Secondo i partecipanti ai test di selezione, intervistati da Skuola.net, tra le 60 domande a risposta multipla, quelle più difficili sono stati i venti quesiti di Logica, mentre più abbordabili sono state quelle di Biologia, Matematica, Fisica e Chimica. Le due domande di cultura generale riguardavano un libro sui buchi neri nello spazio e i Patti Lateranensi del 1929 e sono state considerate “cattive” soltanto dal 10% dei candidati. Che, adesso, dovranno aspettare il 29 settembre per conoscere i risultati nominali, mentre la graduatoria nazionale di merito sarà pubblicata il 3 ottobre.
«I test d’ingresso e il numero chiuso sono, ancora oggi, il sistema più obiettivo per selezionare gli studenti», sottolinea il presidente della Commissione d’esame alla facoltà di Medicina dell’Università Federico II di Napoli, Cesare Gagliardi. Dello stesso parere il rettore della Sapienza di Roma, Eugenio Gaudio: «In Medicina il numero programmato è una scelta obbligata. Formare un medico – ricorda – vuol dire dargli la possibilità di andare in corsia, di studiare sul paziente e di andare in laboratori scientifici aggiornati in cui formarsi. Questo – conclude Gaudio – ovviamente non è possibile per un numero infinito di persone. Il diritto allo studio non è solamente possibilità di iscriversi, ma è diritto anche a frequentare».

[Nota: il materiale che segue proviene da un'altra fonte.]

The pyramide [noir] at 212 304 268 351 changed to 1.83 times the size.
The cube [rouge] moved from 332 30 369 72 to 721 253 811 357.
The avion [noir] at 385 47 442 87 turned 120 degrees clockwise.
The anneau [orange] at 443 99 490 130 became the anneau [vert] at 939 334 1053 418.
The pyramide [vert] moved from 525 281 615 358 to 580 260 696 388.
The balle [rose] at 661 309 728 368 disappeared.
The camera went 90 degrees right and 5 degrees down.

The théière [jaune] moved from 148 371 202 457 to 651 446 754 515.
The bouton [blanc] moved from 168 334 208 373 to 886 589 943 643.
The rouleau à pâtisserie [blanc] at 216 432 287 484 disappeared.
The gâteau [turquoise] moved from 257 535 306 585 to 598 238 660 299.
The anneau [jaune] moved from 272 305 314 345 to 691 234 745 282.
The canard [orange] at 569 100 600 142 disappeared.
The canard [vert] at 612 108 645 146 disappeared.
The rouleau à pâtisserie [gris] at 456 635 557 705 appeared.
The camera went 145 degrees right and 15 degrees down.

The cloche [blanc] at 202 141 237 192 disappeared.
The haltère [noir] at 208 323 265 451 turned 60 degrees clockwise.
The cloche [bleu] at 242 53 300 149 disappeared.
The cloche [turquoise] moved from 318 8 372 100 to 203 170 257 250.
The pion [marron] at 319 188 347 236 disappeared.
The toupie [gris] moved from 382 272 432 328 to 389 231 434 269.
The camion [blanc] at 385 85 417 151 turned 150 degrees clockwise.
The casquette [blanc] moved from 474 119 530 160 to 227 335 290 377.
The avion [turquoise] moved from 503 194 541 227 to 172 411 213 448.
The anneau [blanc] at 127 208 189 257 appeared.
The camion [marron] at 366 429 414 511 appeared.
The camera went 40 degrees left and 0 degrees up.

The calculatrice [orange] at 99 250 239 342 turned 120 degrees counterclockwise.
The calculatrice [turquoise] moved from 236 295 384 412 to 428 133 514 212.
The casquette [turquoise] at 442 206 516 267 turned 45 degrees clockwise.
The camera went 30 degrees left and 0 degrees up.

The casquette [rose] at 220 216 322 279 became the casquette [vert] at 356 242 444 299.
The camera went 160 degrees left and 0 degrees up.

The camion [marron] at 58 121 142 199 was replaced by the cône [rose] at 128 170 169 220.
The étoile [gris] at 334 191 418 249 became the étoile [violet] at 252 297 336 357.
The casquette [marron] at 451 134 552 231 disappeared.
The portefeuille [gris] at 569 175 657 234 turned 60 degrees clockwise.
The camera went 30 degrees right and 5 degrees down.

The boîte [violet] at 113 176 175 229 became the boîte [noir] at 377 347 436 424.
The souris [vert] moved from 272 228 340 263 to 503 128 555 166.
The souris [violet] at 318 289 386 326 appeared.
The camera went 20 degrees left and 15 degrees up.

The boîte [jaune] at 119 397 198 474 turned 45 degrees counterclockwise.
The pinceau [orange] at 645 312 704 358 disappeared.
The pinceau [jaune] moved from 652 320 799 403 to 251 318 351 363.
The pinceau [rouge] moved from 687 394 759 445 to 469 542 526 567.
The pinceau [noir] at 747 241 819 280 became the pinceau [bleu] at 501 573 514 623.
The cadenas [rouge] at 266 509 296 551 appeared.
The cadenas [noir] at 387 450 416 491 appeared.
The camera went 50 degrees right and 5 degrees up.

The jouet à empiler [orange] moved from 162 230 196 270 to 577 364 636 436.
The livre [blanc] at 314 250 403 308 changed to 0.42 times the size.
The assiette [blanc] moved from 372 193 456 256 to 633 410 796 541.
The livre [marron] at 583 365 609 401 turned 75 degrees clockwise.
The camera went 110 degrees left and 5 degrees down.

Forti della recente sentenza del Tar del Lazio, che ha bocciato il test d’ingresso alle facoltà umanistiche dell’Università Statale di Milano, gli studenti sono tornati anche ieri a manifestare contro il numero chiuso, chiedendo, come hanno fatto Udu e Rete degli studenti, l’abrogazione della stessa legge 264 del 1999 che l’ha introdotto. «Il numero chiuso chiude gli ospedali, medici in estinzione», hanno scritto gli studenti di Link su uno striscione affisso all’ingresso della facoltà di Medicina dell’università di Siena. Il riferimento è al taglio dei posti disponibili, scesi dai 9.224 del 2016 ai 9.100 di quest’anno.
Sulla vicenda è nuovamente intervenuto il ministro dell’Istruzione, Valeria Fedeli, sottolineando che «il numero chiuso è un numero programmato in cui noi dobbiamo garantire qualità agli studenti. Per allargare il numero dei laureati noi dobbiamo investire ». L’emergenza del Paese, ricorda a questo riguardo Fedeli «è il numero basso di laureati», che ci vede al penultimo posto in Europa». Stando ai più recenti dati Eurostat, in Italia la percentuale dei laureati tra i 30 e i 34 anni è del 26,2%, davanti soltanto alla Romania, ultima con il 25,6%. In testa ci sono la Lituania (58,7%), Lussemburgo e Cipro (53,4%), Irlanda (52,9%) e Svezia (51%). Pur avendo raddoppiato il numero dei laureati rispetto al 2002, l’Italia resta insomma ben lontana dall’obiettivo del 40% fissato dalla Strategia Europa 2020.